Riccardo Tisci can’t shake his love of basketball
Riccardo Tisci has traded the couture catwalks of Paris for the basketball courts of New York, collaborating with footwear superpower Nike for a collection that reworks athletic staples, such as bomber jackets bedecked with customizable trading pins, American flag-reminiscent Air Force 1s (complete with RT colors), and a new logo for Tisci’s imaginative team.
Tisci brought his dreamlike fantasy to the iconic sportswear brand for his latest collaboration, called “Victorious Minotaurs.” Designed as a ready-to-wear collection for both on and off the court, lovers of the game will find delight in his introduction of Oxford shirting, bomber jackets and skirts to classic athletic wear.
While it’s not the first time the designer has stuck his foot in the proverbial streetwear court, again, it’s a slam dunk. “When I first collaborated with Nike, eight years ago, we were the first one to do a collaboration as a couture designer with sportswear,” he says.
But what was so appealing about ditching a luxury label for an ubiquitous brand? “I was working in luxury, so I was making beautiful clothes, dreams, expensive. What I like to do is work with the young generation. People cannot afford to buy what luxury does and so you really make them be part of your journey with an entry price for things that they can really use.”
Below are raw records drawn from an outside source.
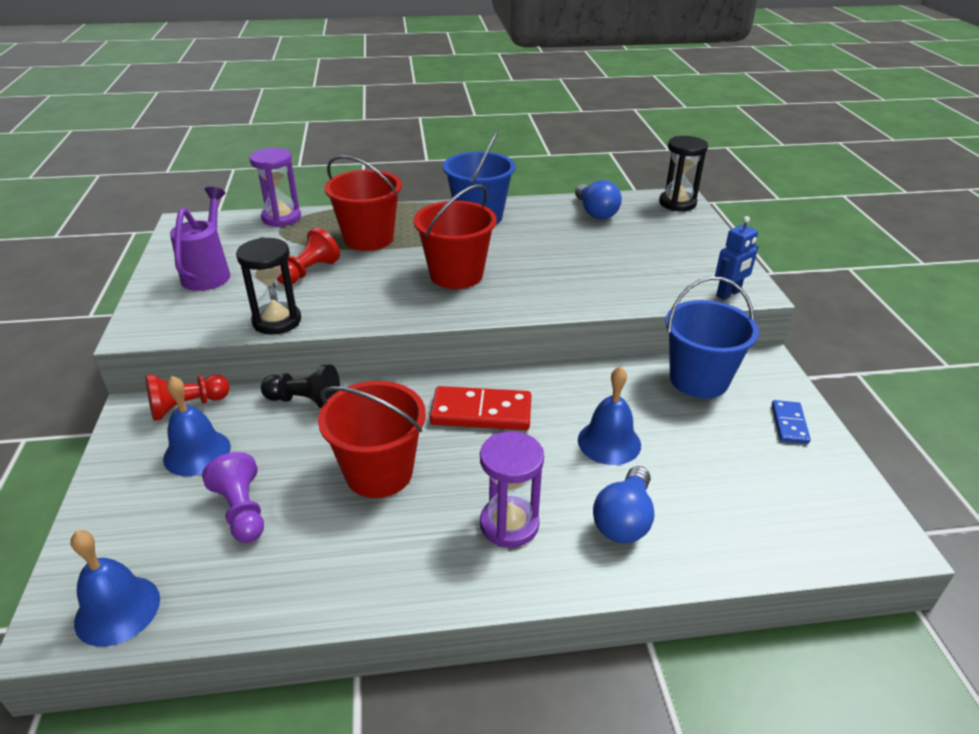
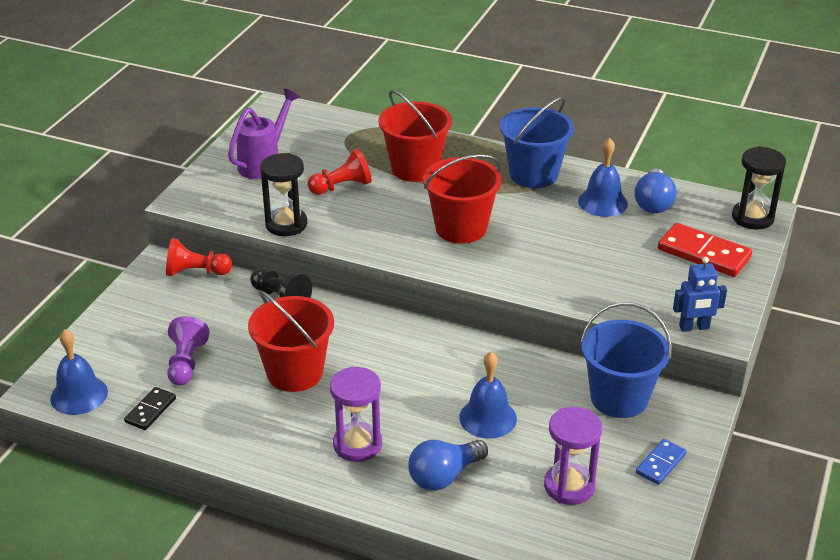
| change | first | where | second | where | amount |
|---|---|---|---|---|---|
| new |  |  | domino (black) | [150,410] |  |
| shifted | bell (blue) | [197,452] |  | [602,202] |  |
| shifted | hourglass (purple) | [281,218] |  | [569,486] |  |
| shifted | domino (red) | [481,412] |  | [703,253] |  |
While Tisci left Givenchy in February of this year to take a sabbatical (he was replaced by Chloé’s former creative director, Clare Waight Keller), he hasn’t been sidelined for too long. As an ex-basketball player himself, his love of the game has made a comeback in a big way. With this newest collection, he’s returned to his roots on the court and revisited some of his best slam-dunk memories.
“The real story of how I left basketball is that I hurt myself when I was 15 [years old]. I hated the sport for 15 years because for me, sport was democratic. Everybody rich and poor, we all understand the courtyard. We come from a sport family, I thought that was really good to be like that. But I never played until—I can’t tell you who—but somebody very public four years ago in Los Angeles asked me to play.
It was with only a few people watching us. I played [for the first time] after a long time and then one night I played for CNN. They did a big story on me when I had my 10 year anniversary—I did a show in New York. CNN did a big story on me and I talked about Nike and basketball and they said, ‘Why don’t you play?’
They filmed me playing at 2 o’clock in the morning, alone, in the basketball yard. That was the only two times in the last five years that I touched a basketball. So I got very emotional when Nike asked me to do this collection, because I’m an ex-basketball player—the NBA for me is like a dream. It is so important for a company like Nike to get back to the NBA, so to ask me to do this collection was very special.”